As to the history of polygamy, it has been an instrument of male domination–one husband and multiple wives. The inclusion of same-sex couples within our marriage framework is a step forward for those who value egalitarinism in our state’s institutions. I would hope that Mr. Pesci can see the difference between “domination” and “egalitarianism.”
I note that Stanley Kurtz is cited in a comment above. Stanley Kurtz is a senior fellow at the Ethics and Public Policy Center. It was established in 1976 to “apply the Judeo-Christian moral tradition to critical issues of public policy.” My experience with the writings of Stanley Kurtz is that he comes from that wing of the Judeo-Christian tradition that allies itself with the Empire rather than the Hebrew prophets. He would do well to read John Dominic Crossan’s new book God & Empire.

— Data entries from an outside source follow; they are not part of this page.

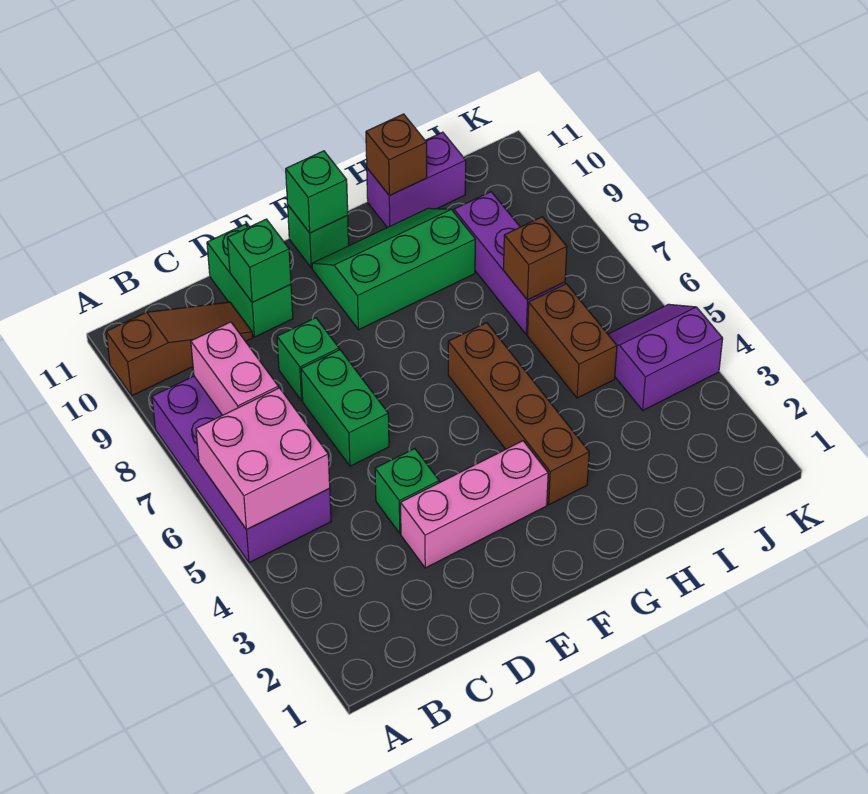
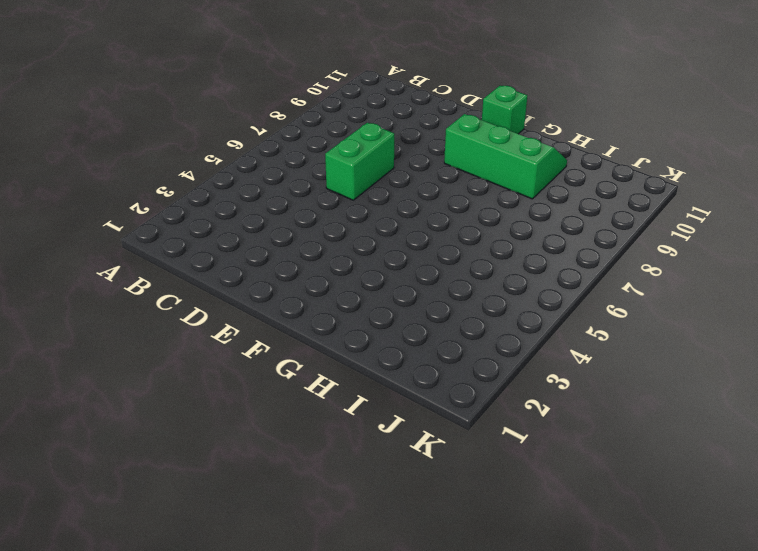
none -> purple brick A5:B8 level 1
none -> brown slope A10:C10 level 1 top A
none -> pink brick D3:F3 level 1

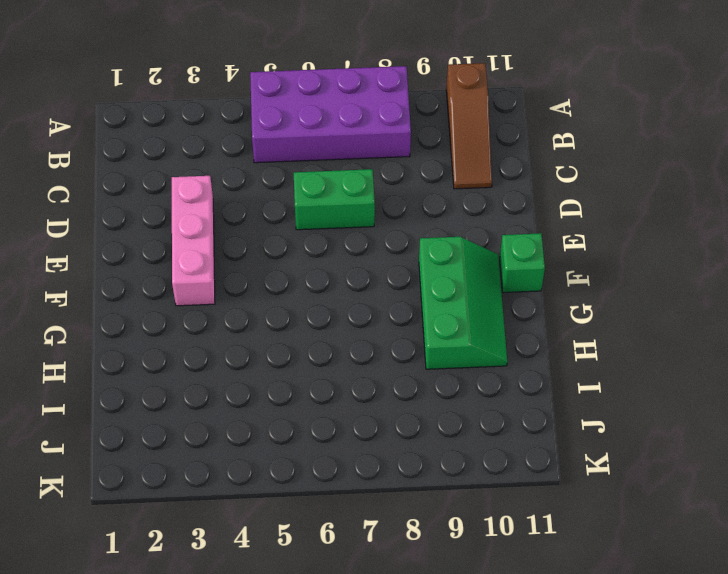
none -> green brick D4 level 1
none -> green brick D8 level 1
none -> green brick D10:D11 level 1

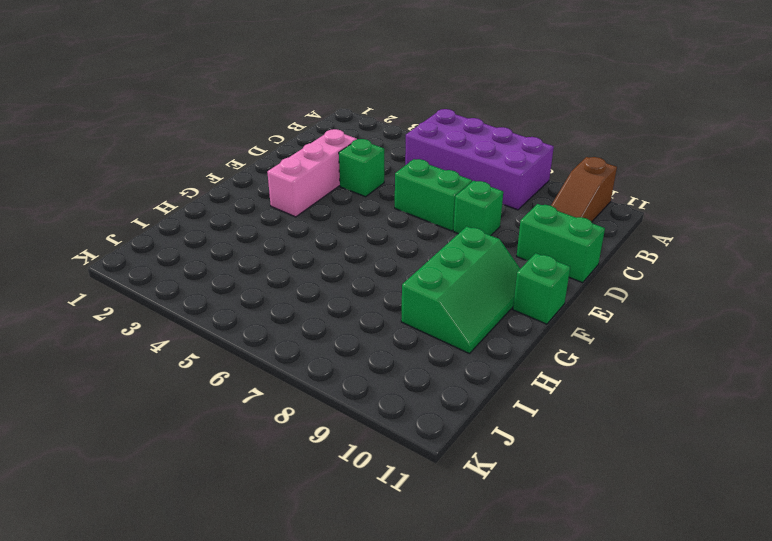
none -> brown brick G3:G6 level 1
none -> purple brick H11:I11 level 1
none -> brown brick I5:I6 level 1

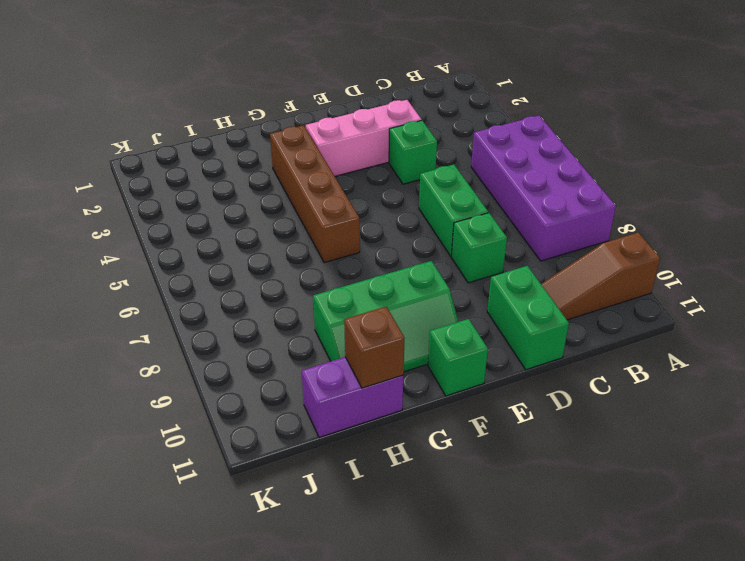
none -> brown brick I5:I6 level 1
none -> purple brick I7:I9 level 1
none -> purple slope J4:K5 level 1 top 4

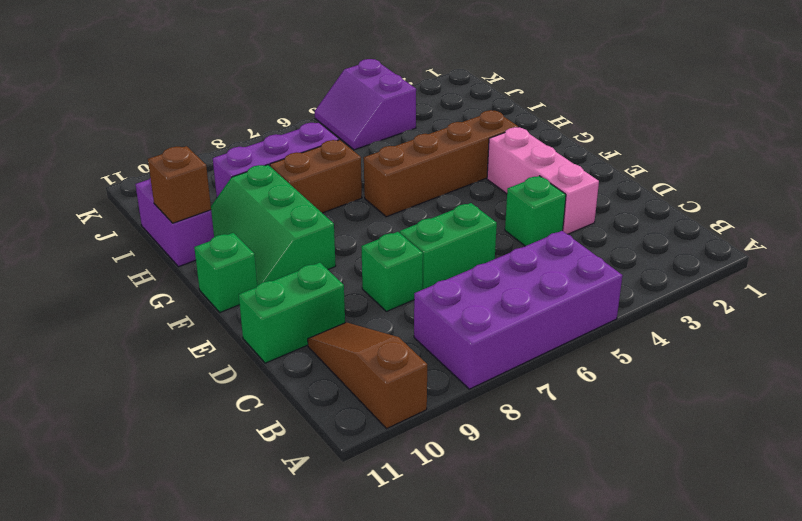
brown brick H7:H8 level 1 -> brown brick I5:I6 level 1
none -> pink brick A5:B6 level 2
none -> pink brick B7:B8 level 2
none -> green brick D10 level 2

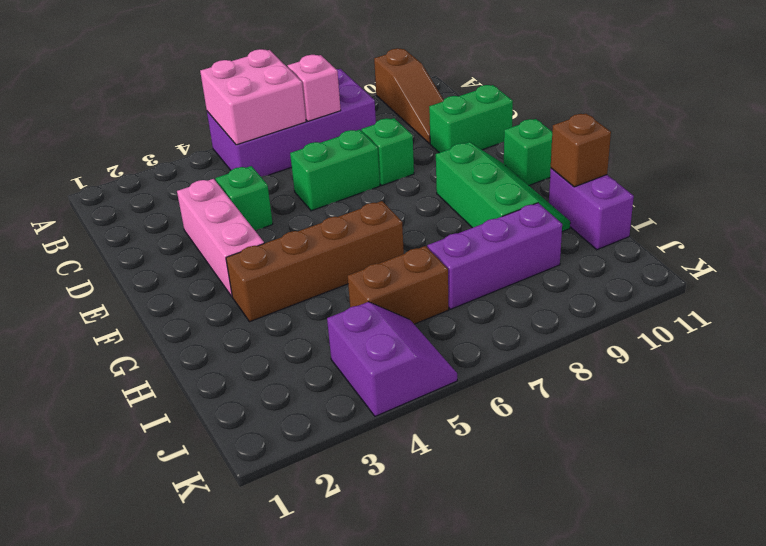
pink brick B7 level 2 -> pink brick B7:B8 level 2
none -> green brick D10 level 2
none -> green brick F11 level 2
none -> brown brick I7 level 2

Christian theologian Walter Wink edited an evenhanded book on gay issues within religion. It is titled Homosexuality and the Christian Faith.
More recently Professor David Myers co-authored the book What God Has Joined Together? A Christian Case for Gay Marriage. He writes from his mid-western campus in Michigan and from an evangelical perspective. He supports the move toward marriage equality.
So I suggest that social commenter Stanley Kurtz is one voice that claims Judeo-Christian roots. A focused analysis reveals, however, that his position is built on premises of hierarchy and power, rather than love and commitment.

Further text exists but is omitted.